Il en décolla une avec douceur. Ses gestes délicats avaient quelque chose de déplacé dans cette chambre où la mort s’exposait de la plus odieuse des façons.

– Elles sont scotchées à l’aide de petits morceaux d’adhésif transparents, ajouta-t-il.

Il la retourna et marqua un arrêt. Intrigué, il la tendit à Franck. A l’arrière, une flèche avait été tracée en diagonale à l’encre bleue. Il en décolla une autre, au dos de laquelle figurait une autre, au dos de laquelle figurait une autre direction. Il interrompit son enregistrement et lâcha :

– T’as vu ça ?

Sharko souleva les autres rectangles de papier glacé, sans les arracher de leu support, et observa le bout des flèches. Elles désignaient toutes une direction bien précise. Il posa alors la main sur l’espace libre au cœur de ce puzzle de corps nus.

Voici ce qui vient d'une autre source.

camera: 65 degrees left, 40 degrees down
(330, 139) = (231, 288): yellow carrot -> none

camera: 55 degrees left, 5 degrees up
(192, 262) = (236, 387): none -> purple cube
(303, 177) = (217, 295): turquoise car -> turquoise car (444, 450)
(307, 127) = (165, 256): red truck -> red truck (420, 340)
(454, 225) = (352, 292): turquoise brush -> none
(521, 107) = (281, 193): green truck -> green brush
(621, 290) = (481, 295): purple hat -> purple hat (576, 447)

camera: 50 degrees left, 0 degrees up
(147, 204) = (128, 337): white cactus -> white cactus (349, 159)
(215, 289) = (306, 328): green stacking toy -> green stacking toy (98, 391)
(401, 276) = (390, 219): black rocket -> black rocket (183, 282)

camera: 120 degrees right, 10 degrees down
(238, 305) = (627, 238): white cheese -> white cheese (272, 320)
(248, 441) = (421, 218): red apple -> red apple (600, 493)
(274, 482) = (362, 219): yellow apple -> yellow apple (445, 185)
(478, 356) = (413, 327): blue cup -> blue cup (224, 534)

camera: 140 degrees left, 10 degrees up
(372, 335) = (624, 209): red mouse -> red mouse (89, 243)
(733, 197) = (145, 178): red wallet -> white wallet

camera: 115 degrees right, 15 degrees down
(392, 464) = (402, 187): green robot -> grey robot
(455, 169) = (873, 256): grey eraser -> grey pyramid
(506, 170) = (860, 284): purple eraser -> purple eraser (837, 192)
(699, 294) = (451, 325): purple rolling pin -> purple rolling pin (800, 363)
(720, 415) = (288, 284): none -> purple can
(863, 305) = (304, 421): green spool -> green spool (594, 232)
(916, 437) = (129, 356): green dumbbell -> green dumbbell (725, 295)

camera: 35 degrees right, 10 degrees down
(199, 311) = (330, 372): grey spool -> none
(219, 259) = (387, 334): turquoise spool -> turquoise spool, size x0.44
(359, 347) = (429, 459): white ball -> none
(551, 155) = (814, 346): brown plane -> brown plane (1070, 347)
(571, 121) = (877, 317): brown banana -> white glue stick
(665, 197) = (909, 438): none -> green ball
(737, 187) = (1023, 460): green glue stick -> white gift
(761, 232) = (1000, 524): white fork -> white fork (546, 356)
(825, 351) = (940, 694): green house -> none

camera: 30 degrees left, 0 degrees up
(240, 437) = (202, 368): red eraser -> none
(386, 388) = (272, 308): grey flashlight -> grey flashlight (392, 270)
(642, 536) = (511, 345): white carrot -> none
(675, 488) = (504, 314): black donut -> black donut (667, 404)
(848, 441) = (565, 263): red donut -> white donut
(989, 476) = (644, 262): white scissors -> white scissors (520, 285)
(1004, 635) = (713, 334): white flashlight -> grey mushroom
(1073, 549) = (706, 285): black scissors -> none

– Elles pointent vers cet endroit. On dirait qu’il manque une photo, juste là, au centre.

Glichard recula pour considérer le mur dans son ensemble. Le bleu avait raison, la place vide lui sautait désormais à la figure. Au milieu de la ronde de ces enfants dénudés, il en manquait un. Et le tueur voulait le leur signifer.

Sharko fixa une mouche qui courait sur le visage de l’un de ces mômes inconnus. Le Glaive planta ses iris de glaces dans les siens.

– Dans quoi on a fourré les pieds ?

J’en arrive maintenant à l’époque. Cela peut paraître perturbant de nous présenter une histoire qui se déroule en 1991, soit vingt-ans en arrière. On peut croire que cela n’est finalement qu’anecdotique, et n’est pas important. Or, c’est une grave erreur, justement parce que c’est très important dans l’histoire, et dans sa résolution. En effet, on oublie très vite, surtout à notre époque ultra-connectée, comment on faisait il y a encore quelques années. Et ce retour en arrière est vraiment salvateur, car il nous rappelle que les ordinateurs faisaient tout juste leur apparition, qu’il n’y avait pas de téléphone portable, encore moins de smartphone, qu’Internet n’était pas déployé, et que le fichier ADN commençait à ne plus ressembler à de la science-fiction, mais que c’était encore le cas pour beaucoup de monde. Il fallait tout faire à pied, distribuer des tracts pour avoir des informations, etc. On découvre alors un autre mode de fonctionnement de la police, aux antipodes des Experts. C’est vraiment intéressant, car on voit aussi l’évolution de la police, notamment avec le personnage de Serge, qui représente le flic à l’ancienne, celui qui donnait des coups pour obtenir des réponses, pour qui les criminels doivent être brutalisés et à qui la peine de mort doit s’appliquer. De ce fait, Sharko représente alors le renouveau, et c’est ce que montre aussi le roman, le fait que les prisonniers ont des droits, et qu’il ne faut pas les bafouer. Sharko va l’apprendre à ses dépens. Le personnage de Florence montre aussi un renouveau, elle est la première femme au 36, et elle compte bien s’affirmer. On a alors le droit aussi de voir les remarques sexistes, et un autre langage que celui de notre époque, notamment sur les LGBT. On voit aussi un mode de fonctionnement différent des analyses, que ce soit celles physiques ou mentales. La médecine est elle aussi différente. C’est alors un bon moyen de rappeler les avancées, bonnes ou mauvaises, qui ont été faites en vingt ans, et de rappeler à quel point elles sont spectaculaires, car allant très vite, et qu’elles ne sont pas adaptées à tous. Le passage dans le nord, sur les abandons de la mine, est aussi marquant.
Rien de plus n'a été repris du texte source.